Finding Local Connections
After initially launching with a lab in Berkeley, California, Steep Hill expanded by opening company-owned facilities in Albuquerque, New Mexico, and Tukwila, Washington (near Seattle). But it then switched from owning its labs to a licensing model because of the expenses tied to building, equipping and staffing a facility from scratch. It was costing $1 million-$1.5 million to establish the most basic lab, said Reggie Gaudino, vice president of scientific operations and director of intellectual property for Steep Hill.
Plus, teaming with somebody already on the ground brought added advantages.
“It’s all about spreading the footprint with local partners who understand their particular markets,” he said. “The right way to do it is to involve somebody who’s locally connected and wants to bring the best science in.”
The licensees often are teams of doctors, laboratory specialists and health-care experts. When Steep Hill expanded to the East Coast last year, for example, the company licensed its name and technology to a group of physicians wanting to open a lab in Baltimore. Steep Hill Maryland’s CEO is Dr. Andrew Rosenstein, the chief of the division of gastroenterology at the University of Maryland St. Joseph Medical Center.
In other cases, already established cannabis testing labs seek a license agreement from Steep Hill. In those instances, the existing company is rebranded with the Steep Hill name. In Hawaii, for example, Spectra Analytical Lab struck an agreement with Steep Hill and became Steep Hill Hawaii.
What’s in it for the licensees? They get to use Steep Hill’s:
- Lab software allowing users to manage product samples and related data through a centralized system
- Amazon Web Services cloud-computing platform
- Online reporting for customers
- Vendor discounts
- Brand reputation
“Meanwhile, you still maintain complete ownership of your business,” Steep Hill states.
Training for Consistency
Using its senior scientists and business executives, Steep Hill trains staffers at company headquarters or the out-of-state lab.

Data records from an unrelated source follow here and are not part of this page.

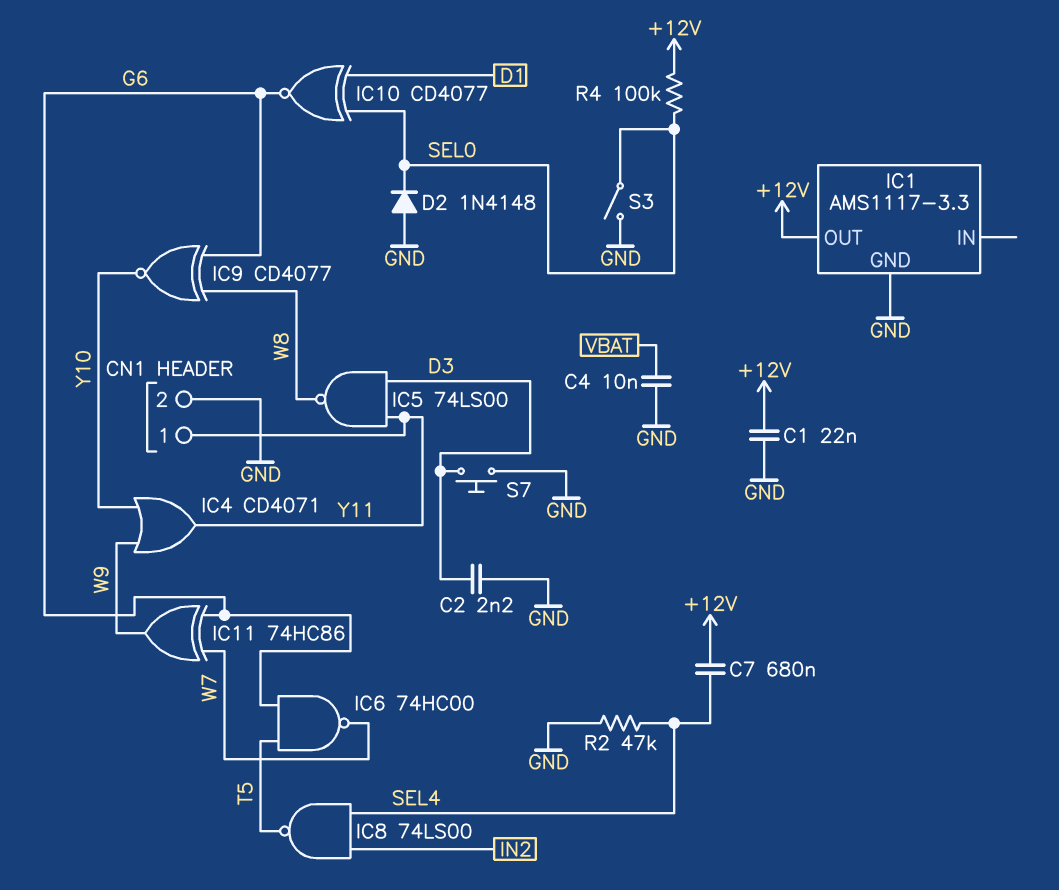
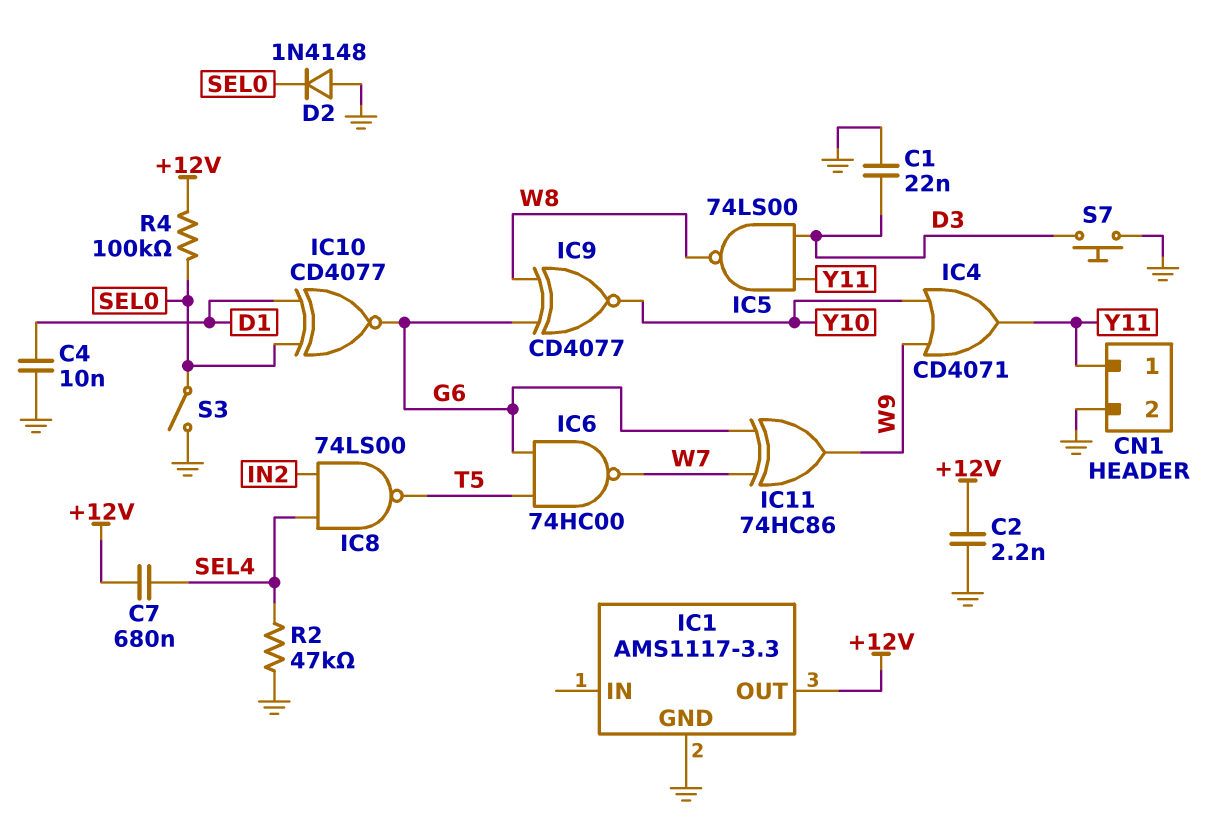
C1: 22nF (+12V, GND) -> 22nF (D3, GND)
C2: 2.2nF (D3, GND) -> 2.2nF (+12V, GND)
C4: 10nF (GND, VBAT) -> 10nF (D1, GND)

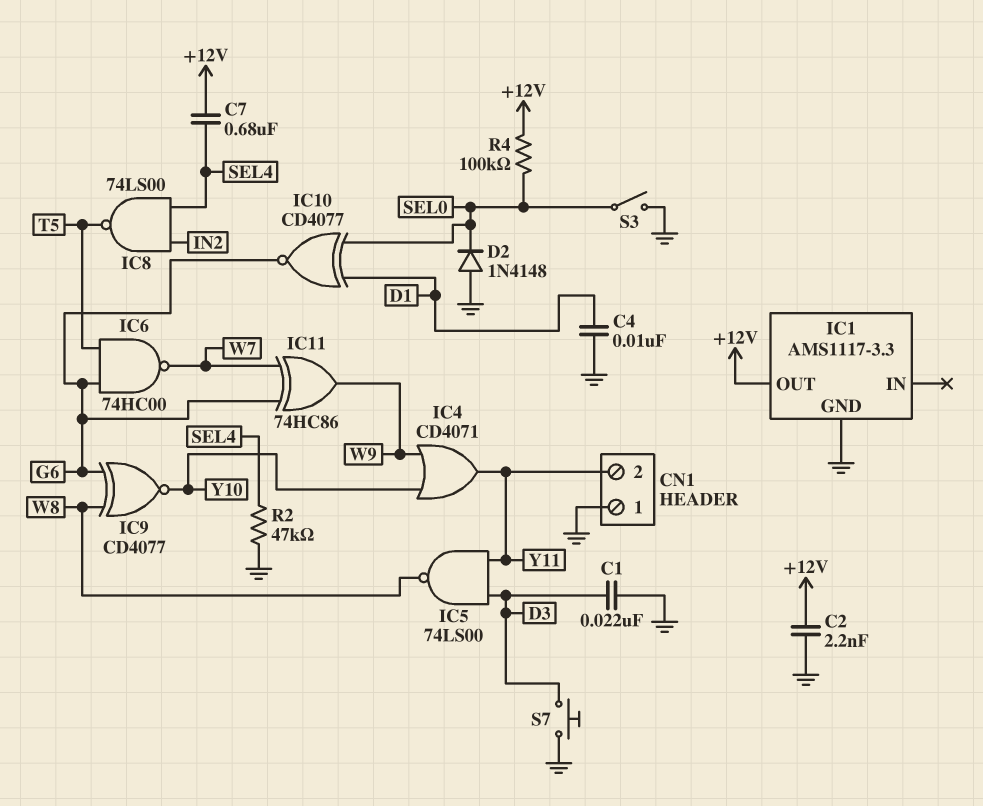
CN1 pin 1: Y11 -> GND
CN1 pin 2: GND -> Y11

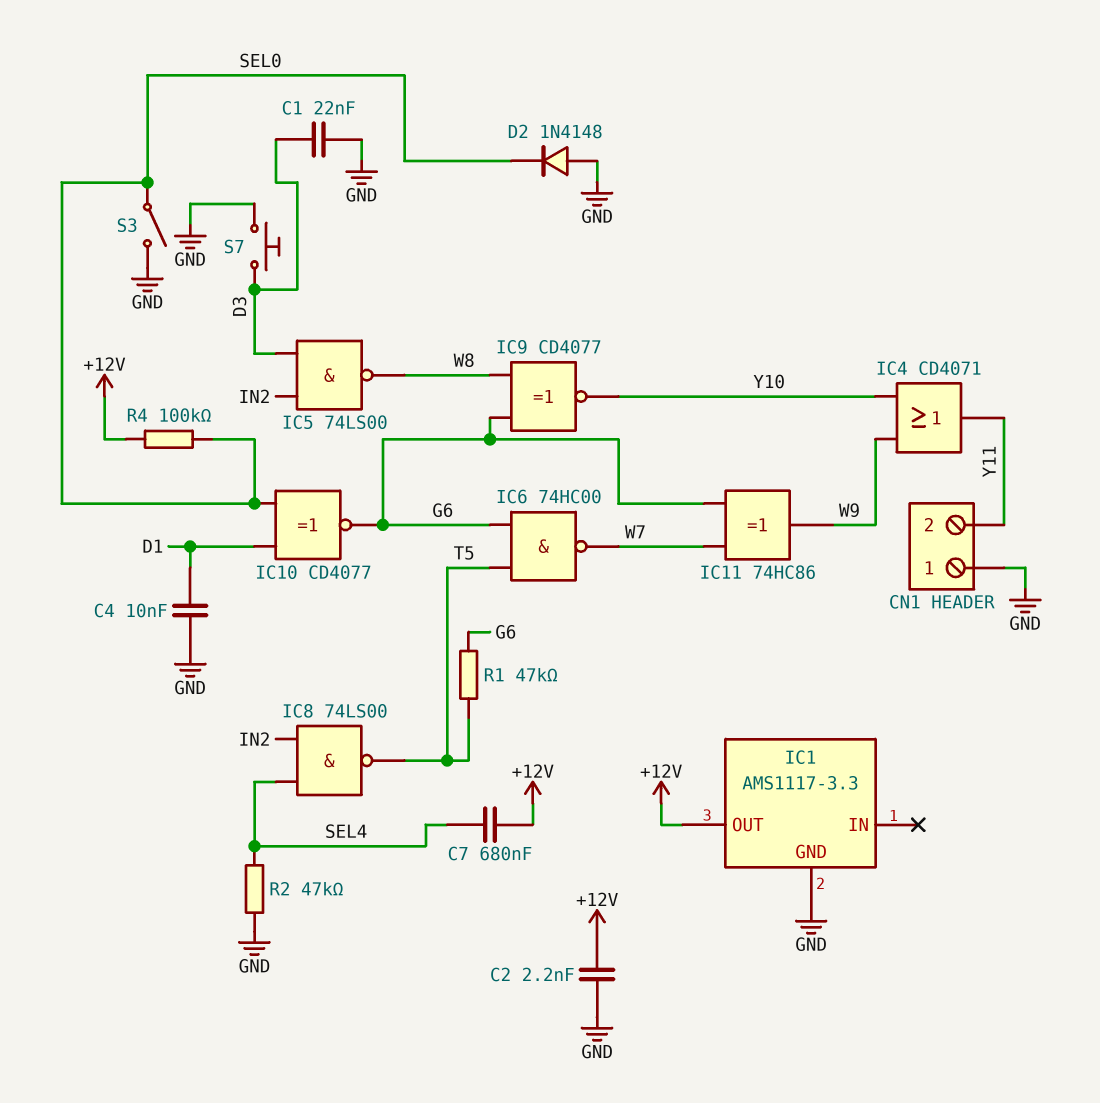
IC5: NAND 74LS00 (in D3, in Y11, out W8) -> NAND 74LS00 (in D3, in IN2, out W8)
R1: none -> 47k (G6, T5)

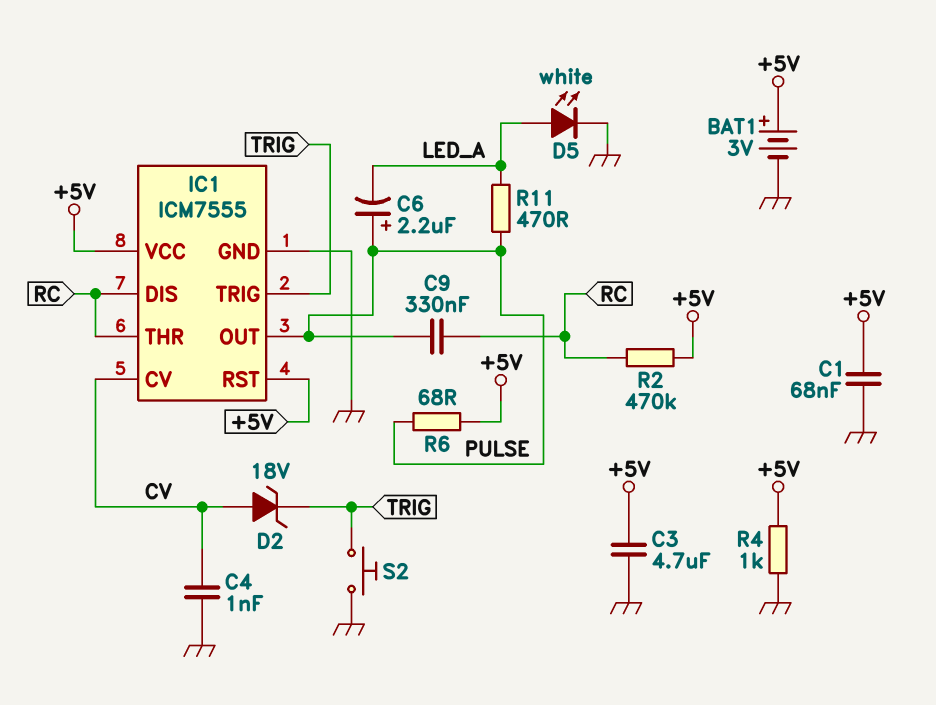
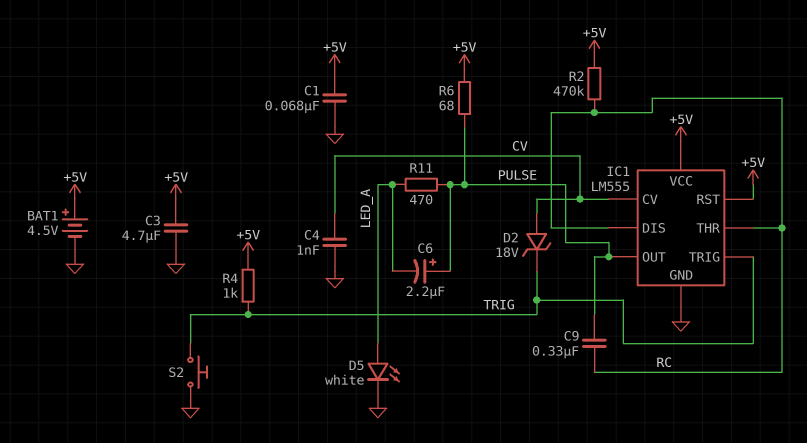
BAT1: 3V (plus +5V, minus GND) -> 4.5V (plus +5V, minus GND)
IC1: ICM7555 -> LM555
R4: 1k (+5V, GND) -> 1k (+5V, TRIG)

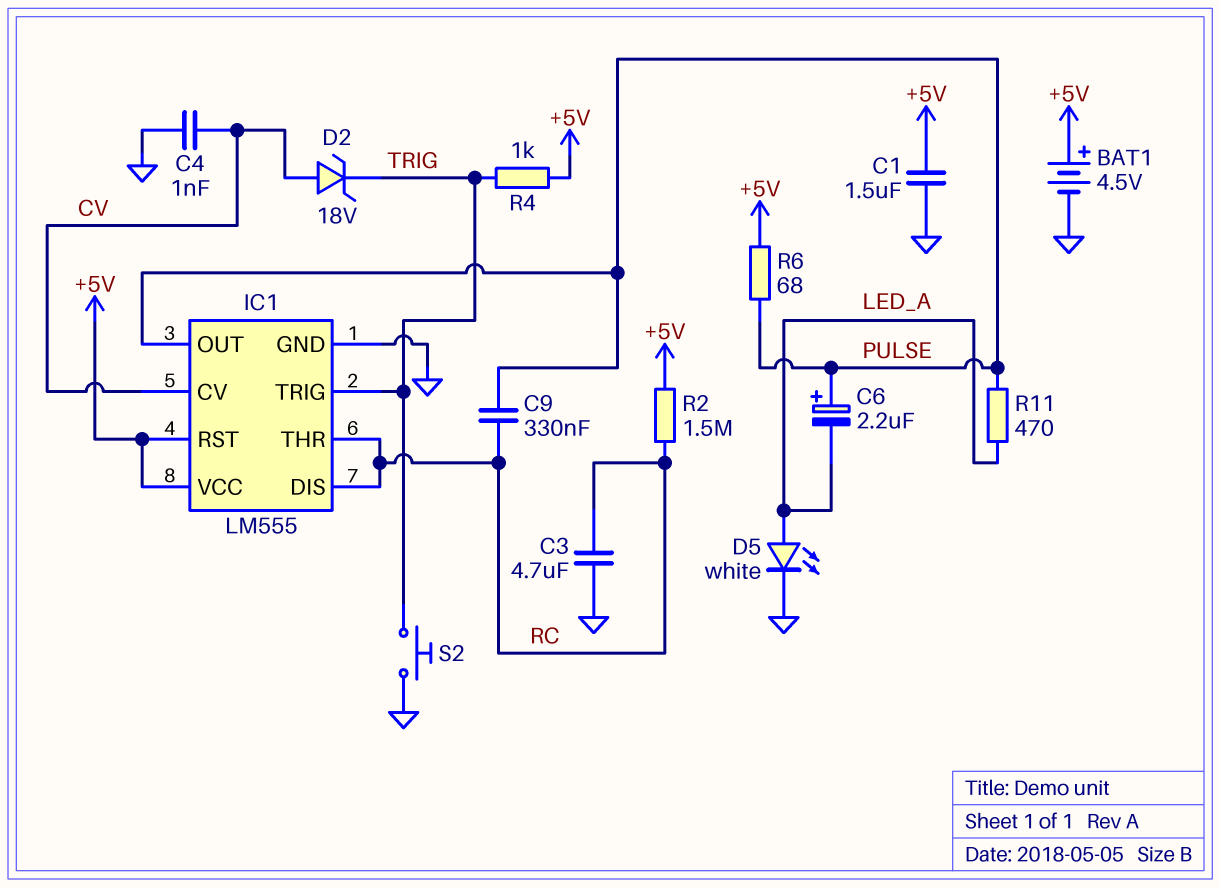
C1: 68nF (+5V, GND) -> 1.5uF (+5V, GND)
C3: 4.7uF (+5V, GND) -> 4.7uF (GND, RC)
R2: 470k (+5V, RC) -> 1.5M (+5V, RC)

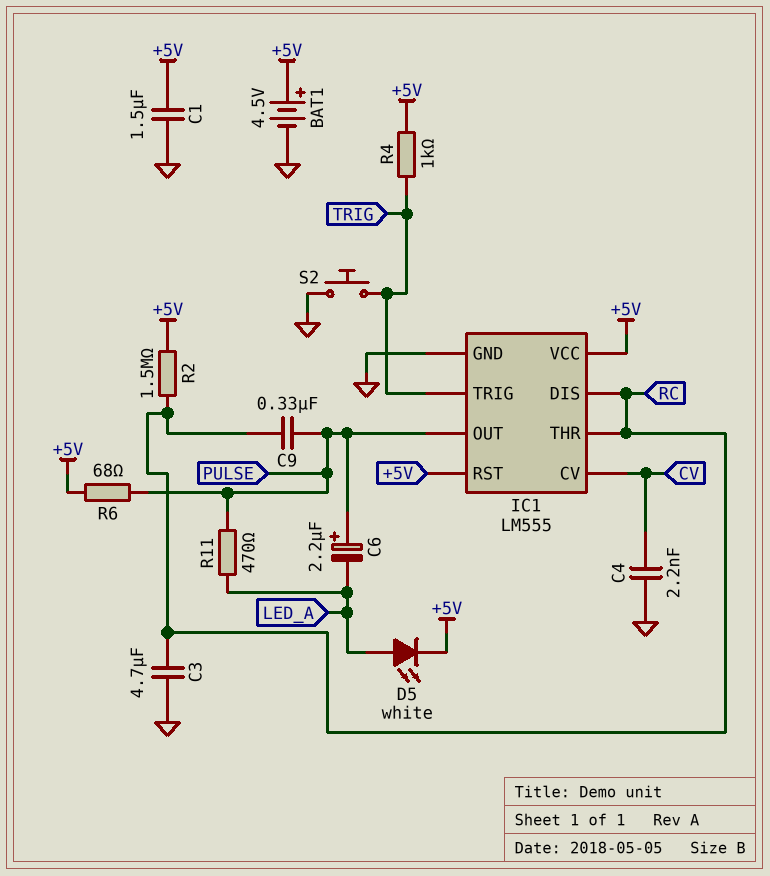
C4: 1nF (CV, GND) -> 2.2nF (CV, GND)
D2: zener 18V (A CV, K TRIG) -> none
D5: LED white (A LED_A, K GND) -> LED white (A LED_A, K +5V)

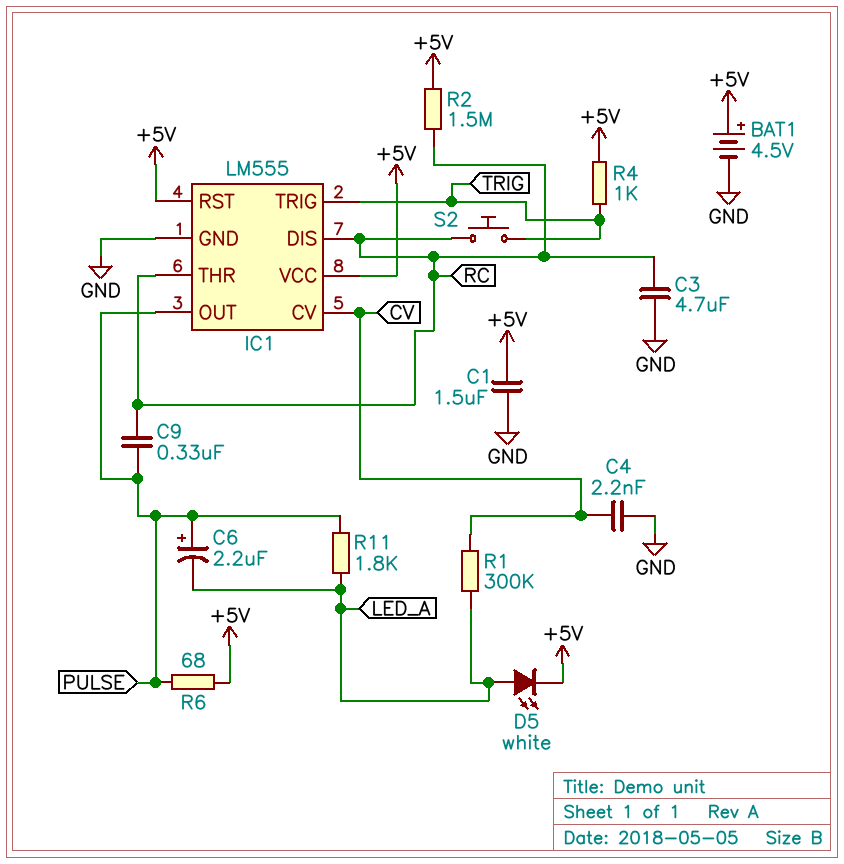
R1: none -> 300k (CV, LED_A)
R11: 470 (LED_A, PULSE) -> 1.8k (LED_A, PULSE)
S2: button (GND, TRIG) -> button (RC, TRIG)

The goal: Ensure employees and executives know every component of the business, from sample intake to conducting the tests. More broadly, they are trained on everything from science and the law to how to talk to the media.
“No matter what state you go to, whether it’s a corporate or licensee lab, the results follow the same methodology,” Gaudino said. “Having consistency across states is the only way for a national company to do business. If a company is using different labs in different states, there’s no standardization.”
Though the labs may be equipped with machines made by different manufacturers, the training ensures the methodology is consistent. The company monitors its licensees through its lab software – known as Laboratory Information Management System (LIMS) – that connects all facilities to a central data-acquisition center.
“We have very powerful real-time data analysis,” Gaudino said. “When the proper sequences are not seen, we can say, ‘You need to do that instead.’”
Steep Hill has begun expanding outside the United States. In March, the company struck a partnership with iCAN: Israel Cannabis – an Israeli medical marijuana company – to establish a testing lab in the Middle Eastern country. Under the deal, iCAN gets access to Steep Hill’s scientific know-how, intellectual property, licensing, genetics and remote testing.
The joint venture came together when Gaudino was attending a conference in Israel, where a speaker from Hebrew University of Jerusalem was outlining the school’s goals for the future.
“I asked to borrow the speaker’s last slide,” Gaudino recalled. “He had listed seven milestones, and we’d already done the first five. We were that far ahead in genetic research in cannabis.”
The company was invited back to speak at another conference, which culminated in its partnership with iCAN.
Elsewhere, Steep Hill is working on a deal to launch a lab in Jamaica, where it has a partnership with the University of Technology, Jamaica.
“We have very aggressive expansion plans,” Cathcart said. “Licensees seek us out – we have countless inquiries from around the world. We intend to be in every legal market in the world, but we will only go in with the right partner at the right time.”